A fréquenté les ateliers du Créahm Région Wallonne, Liège de 1992 à 2012.
Tout a commencé avec un catalogue de la collection du Musée royal de l'Afrique centrale à Tervuren qui traînait dans l'atelier. Ce livre, Jean El Tannir l'a parcouru, maintes et maintes fois, au point qu'il est aujourd'hui complètement démantibulé. Les arts africains ont profondément inspiré l'auteur qui y a puisé un registre de formes. De là, proviennent peut-être aussi les motifs qui recouvrent ses pièces, « scarifications », petits signes élémentaires : traits parallèles ou juxtaposés, hachures, croix… Autre caractéristique récurrente, l'hyper sexualisation de ses personnages qui, en règle générale, arborent des sexes cyclopéens.

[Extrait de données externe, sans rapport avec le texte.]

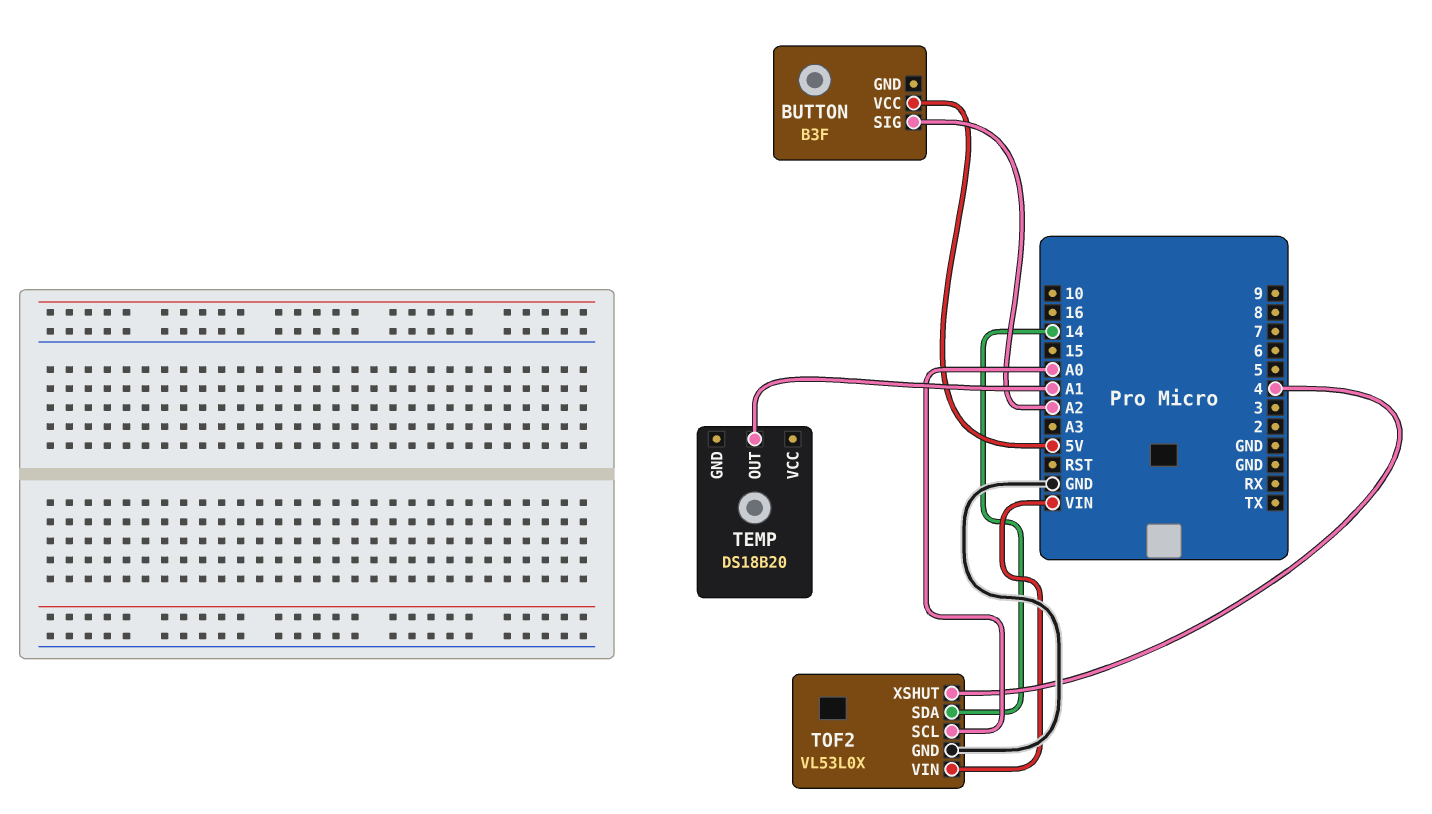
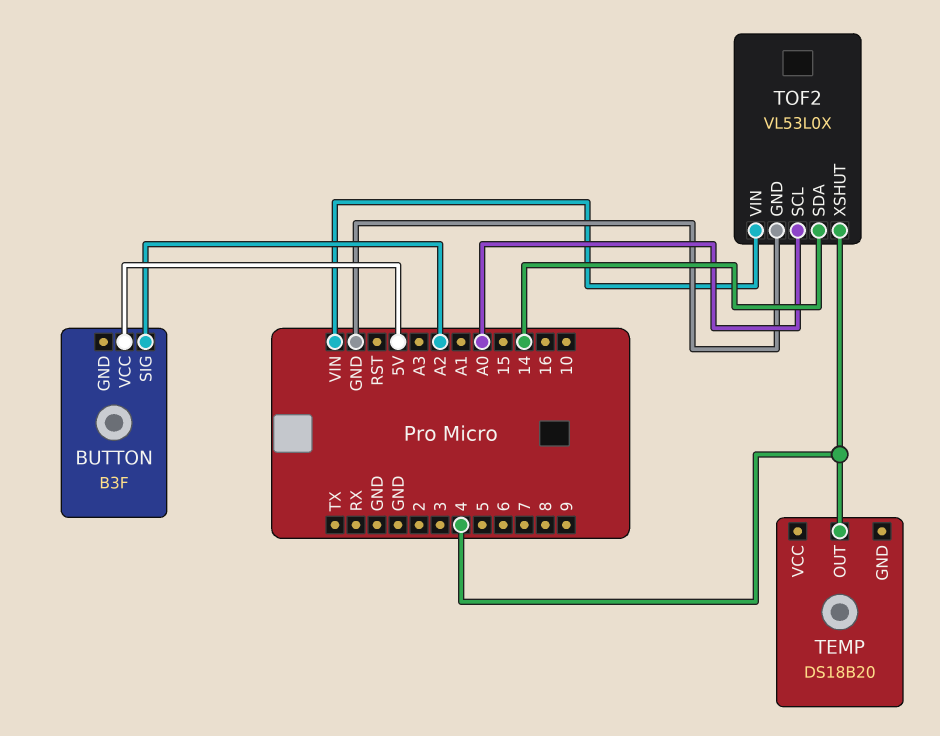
TEMP pin OUT: A1 -> 4

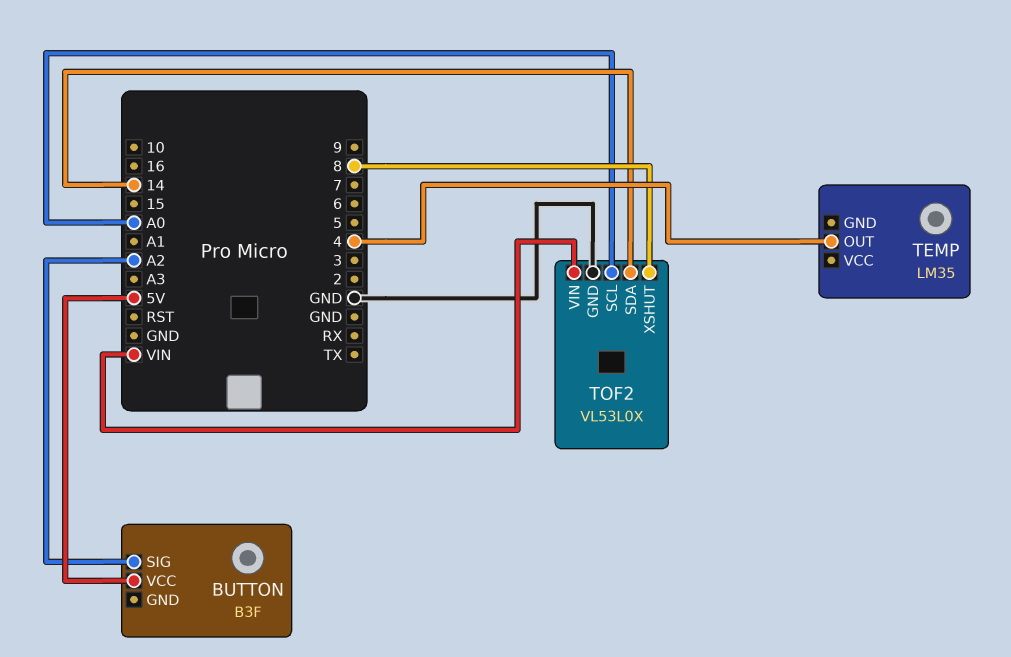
TEMP: DS18B20 -> LM35
TOF2 pin XSHUT: 4 -> 8

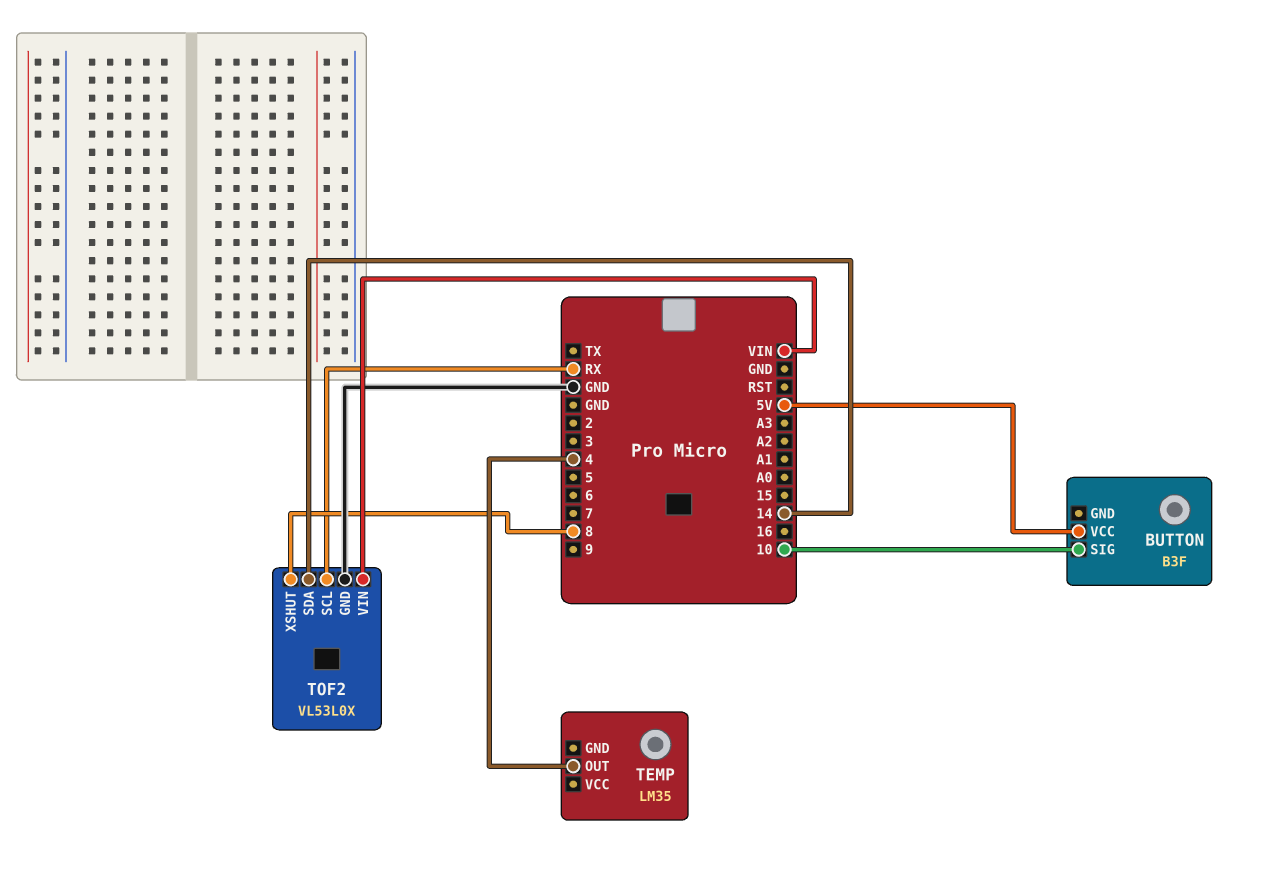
BUTTON pin SIG: A2 -> 10
TOF2 pin SCL: A0 -> RX

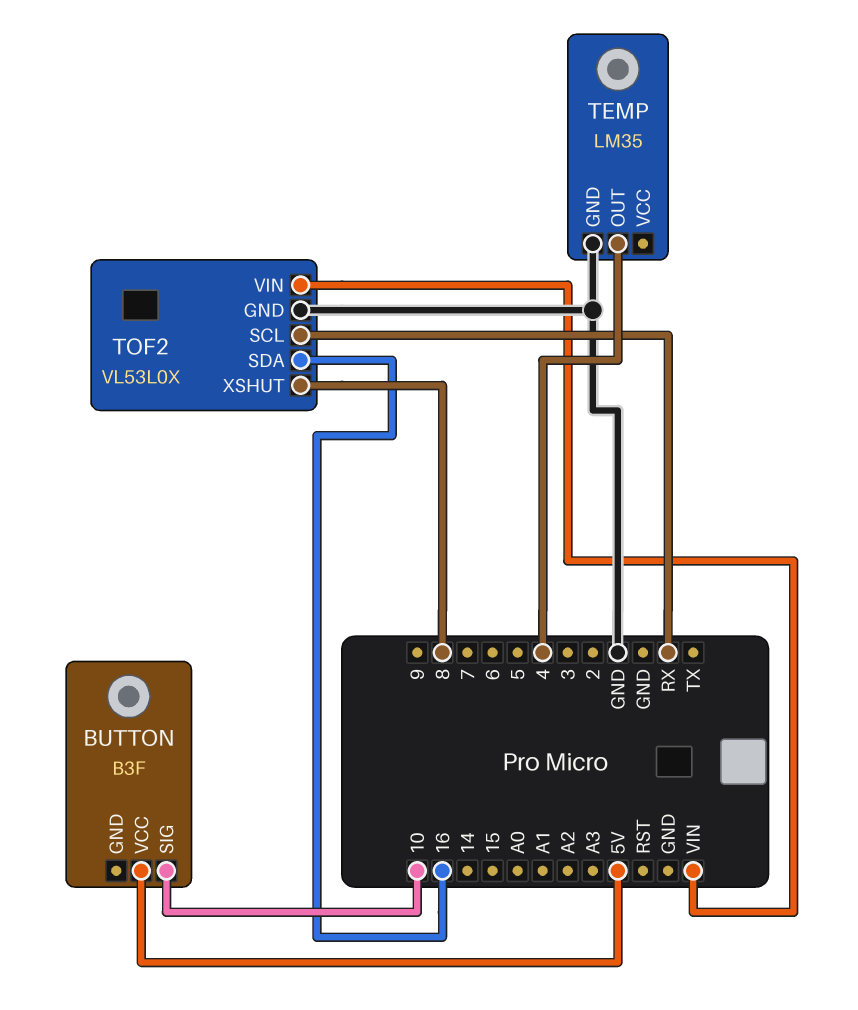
TEMP pin GND: none -> GND
TOF2 pin SDA: 14 -> 16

Ces mêmes formes oblongues ithyphalliques apparaissent aussi pour représenter les seins voire, parfois, les cheveux. La confusion règne quant à l'identité sexuelle des êtres qu'il façonne dont il n'est pas rare qu'ils arborent à la fois un phallus, des seins et de proéminentes fesses galbées.
Catalysé par les créations issues de l'Afrique noire, Jean El Tannir s'est forgé un style, une identité esthétique qui, par la suite, s'est appliquée à d'autres objets. La découverte de l'art des Amérindiens est venu enrichir son vocabulaire graphique de même que les sculptures de l'artiste liégeoise Mady Andrien, en particulier l'érotisme caressant de ses représentations de couples. Aujourd'hui, Jean El Tannir fait flèche de tous bois, réinterprète les images les plus diverses, qu'il s'agisse d'une publicité ou d'une photographie de sa copine. Les volumes se muent en excroissances, il martyrise le sujet initial, lui fait subir des torsions expressionnistes… La comparaison entre l'original et la « copie » est, ici, un exercice des plus délectables.
DEJASSE, Erwin, art. « Jean El Tannir », in Jaune Ciel ou Blanc Foncé, 2010, pp. 46-49.